Before this week, the most indelible image of women's soccer in this country was Brandi Chastain pulling off her jersey after defeating China in the 1999 Women's World Cup. But Heather O'Reilly's goal and subsequent celebration against Colombia in last Saturday's World Cup match have a good shot at taking over that position.
O'Reilly took advantage of a sloppy touch by Colombia in their own end and blasted the ball home from well outside the penalty area to put the U.S. on the board early in a match they would go on to win, 3-0. O'Reilly and her teammates then lined up and saluted the hundreds of U.S. military members and their families in attendance. It was a rare communal celebration in a sport that tends to glorify individuals over teams.
Despite entering the tournament as the top-ranked team in the world, the current version of the U.S. women's national team is decidedly off the radar of even hard-core soccer fans. The men's Cup saw an explosion of interest from traditionally soccer-ignorant Americans last summer, but the women's tournament, entering the quarterfinals this weekend, is barely a rumor.

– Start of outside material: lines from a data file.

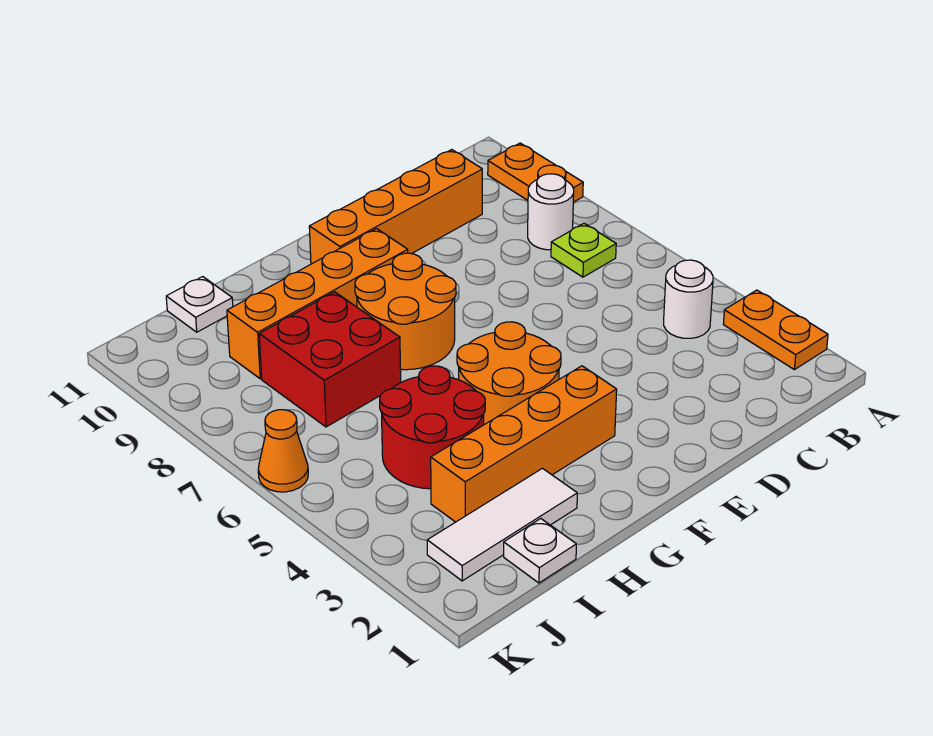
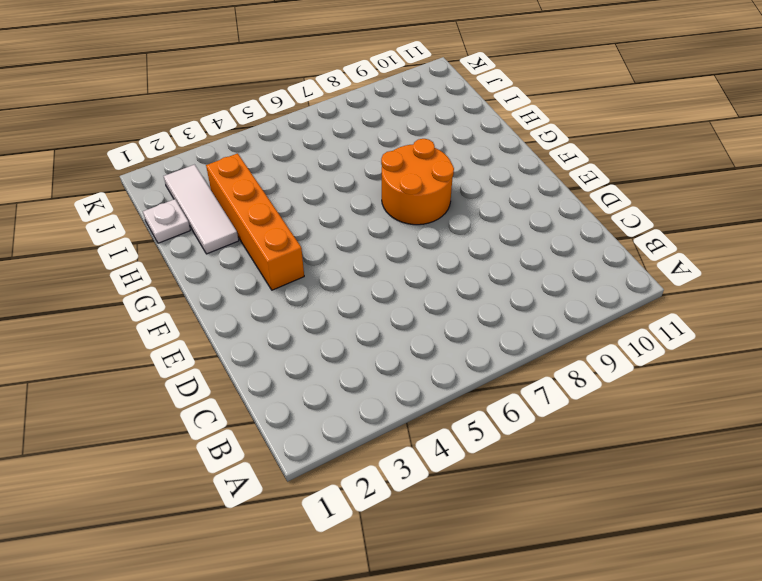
none -> orange plate A2:A3 level 1
none -> orange plate A9:A10 level 1
none -> white round brick B4 level 1

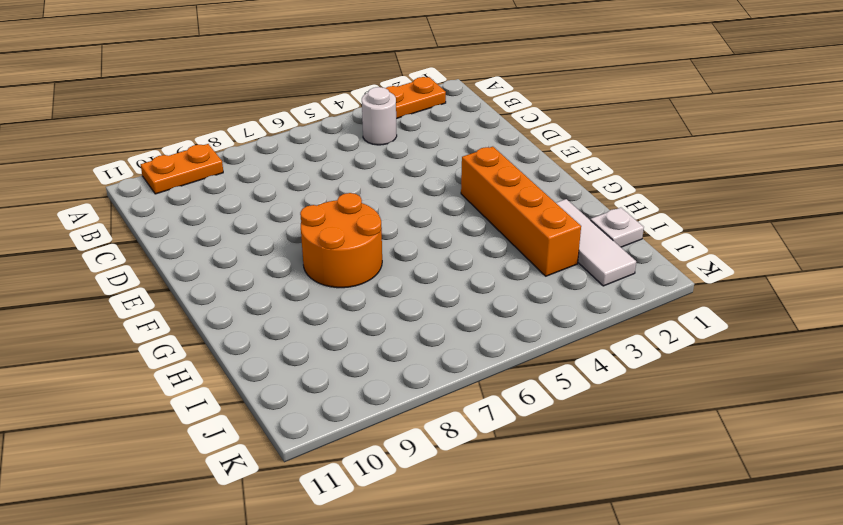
none -> lime plate B7 level 1
none -> white round brick B8 level 1
none -> orange brick C10:F10 level 1

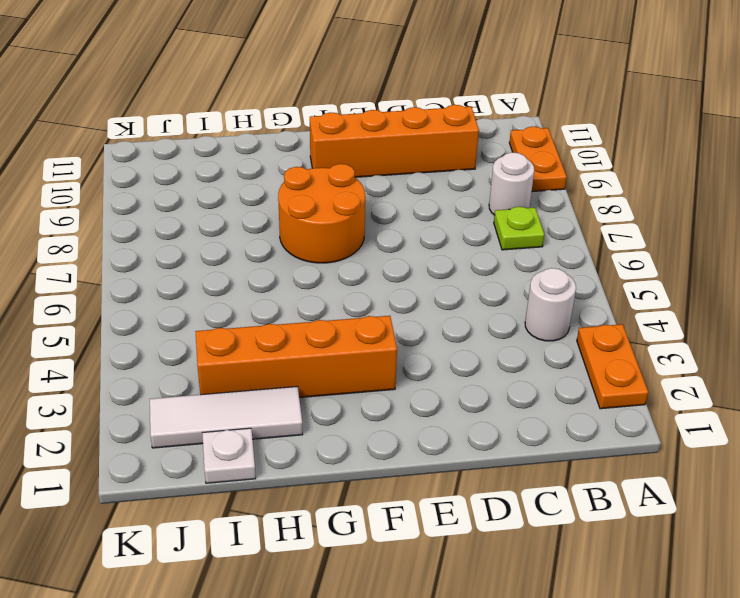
none -> orange round brick F4:G5 level 1
none -> orange brick F9:I9 level 1
none -> red round brick H4:I5 level 1

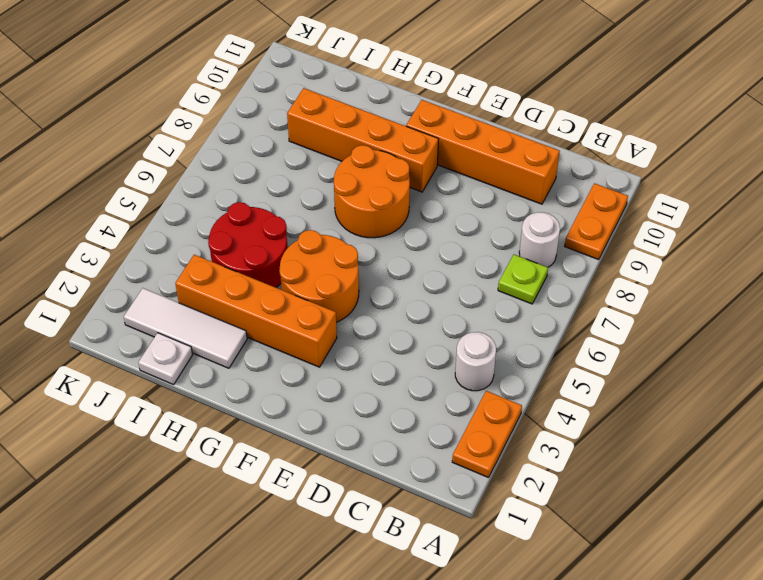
none -> red brick H7:I8 level 1
none -> white plate I11 level 1
none -> orange cone K6 level 1

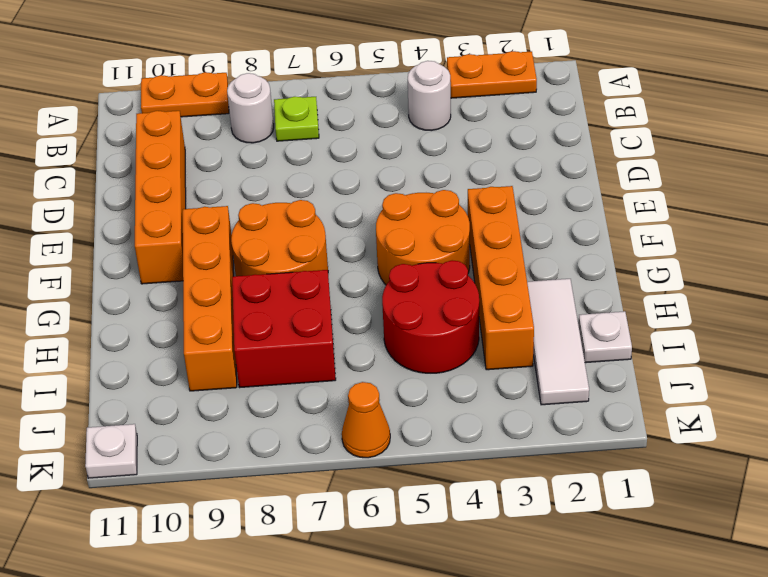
white plate K11 level 1 -> white plate I11 level 1

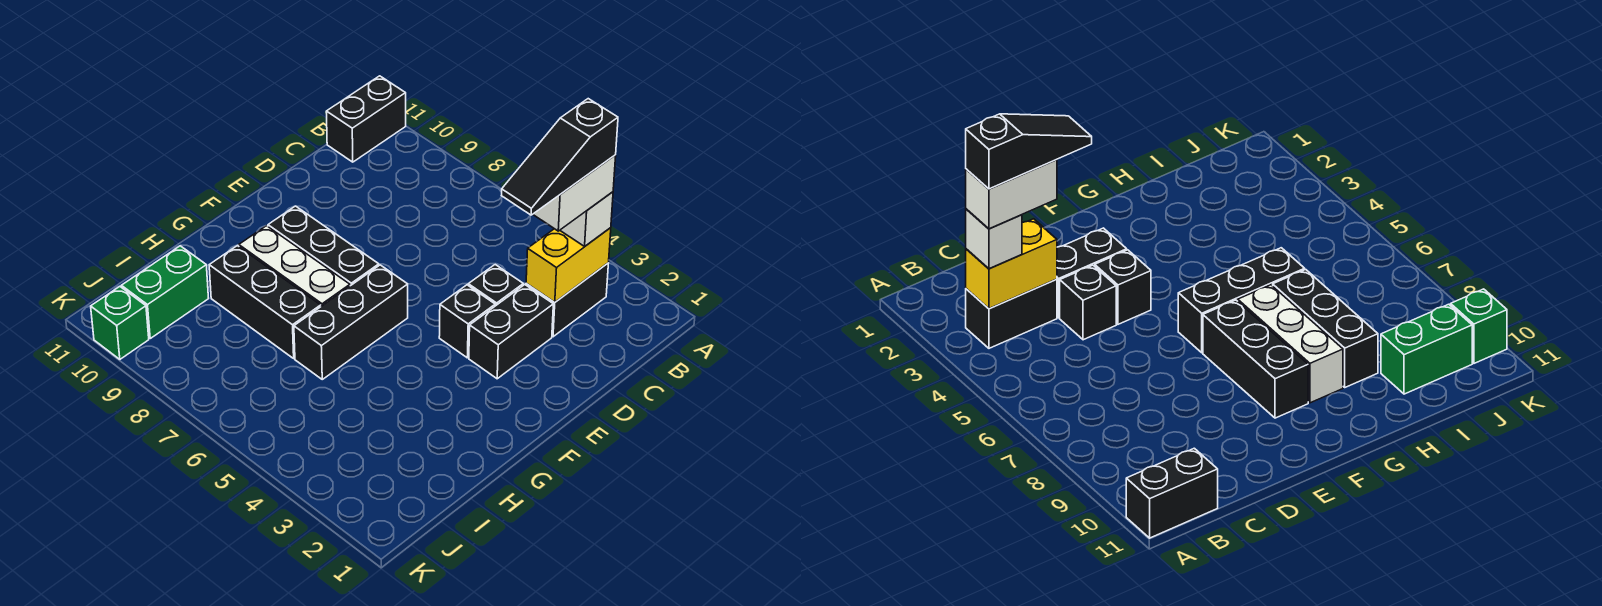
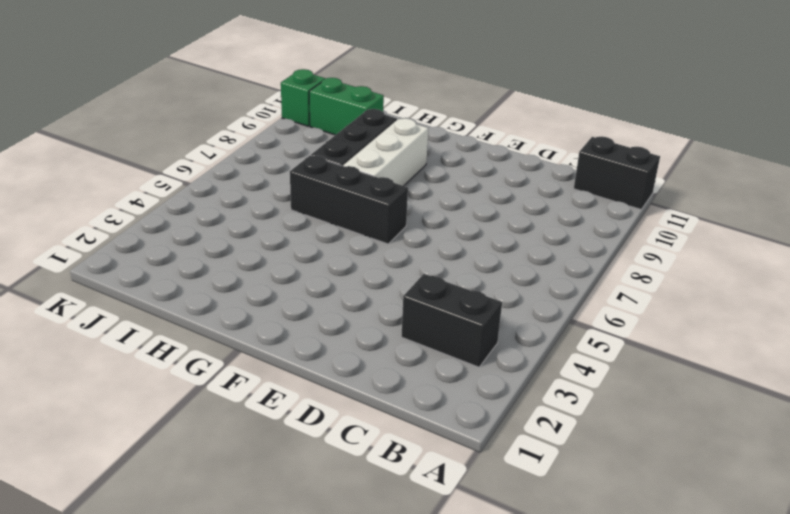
none -> black brick D3:E3 level 1
none -> black brick D4 level 1
none -> black brick E4 level 1

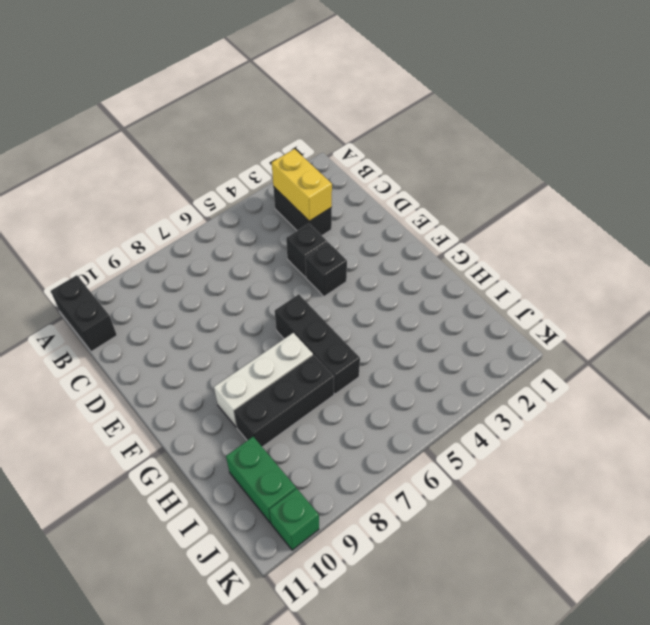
none -> black brick D3:E3 level 1
none -> black brick F7:F9 level 1
none -> white brick B3 level 3

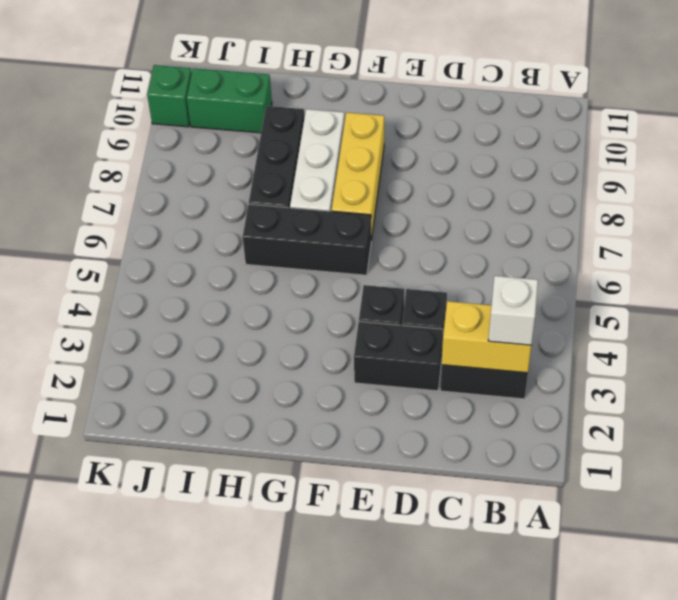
yellow brick F7:F9 level 1 -> black brick F7:F9 level 1
none -> black brick A11:B11 level 1
none -> white brick B3:C3 level 4
none -> black slope B3:D3 level 5 top B

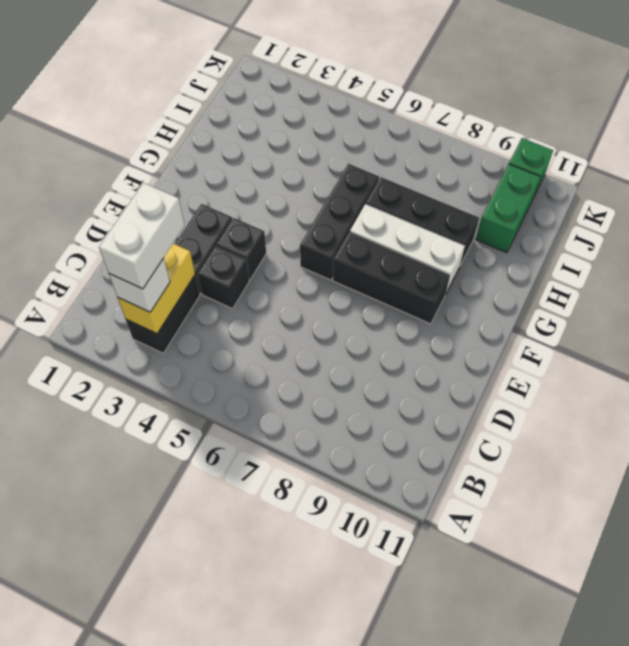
none -> black brick A11:B11 level 1
none -> black slope B3:D3 level 5 top B

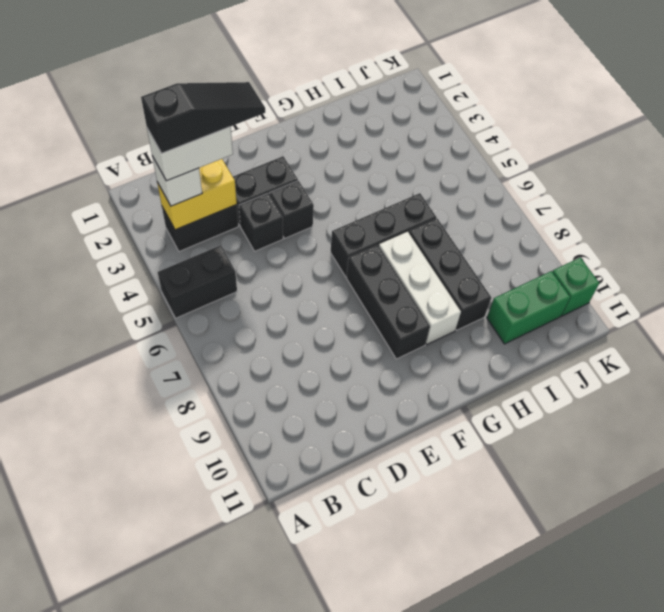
black brick A5:B5 level 1 -> black brick A11:B11 level 1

There are too many fun storylines to ignore this event. The host squad, Germany, has won the last two Cups and is under a lot of pressure to take a third. Brazil has never won a Cup, despite boasting the best women's player of all time in Marta, who has scored 78 goals in 71 international matches. And the Americans, without a charismatic superstar like Chastain or Mia Hamm to attract attention, are very much in the hunt.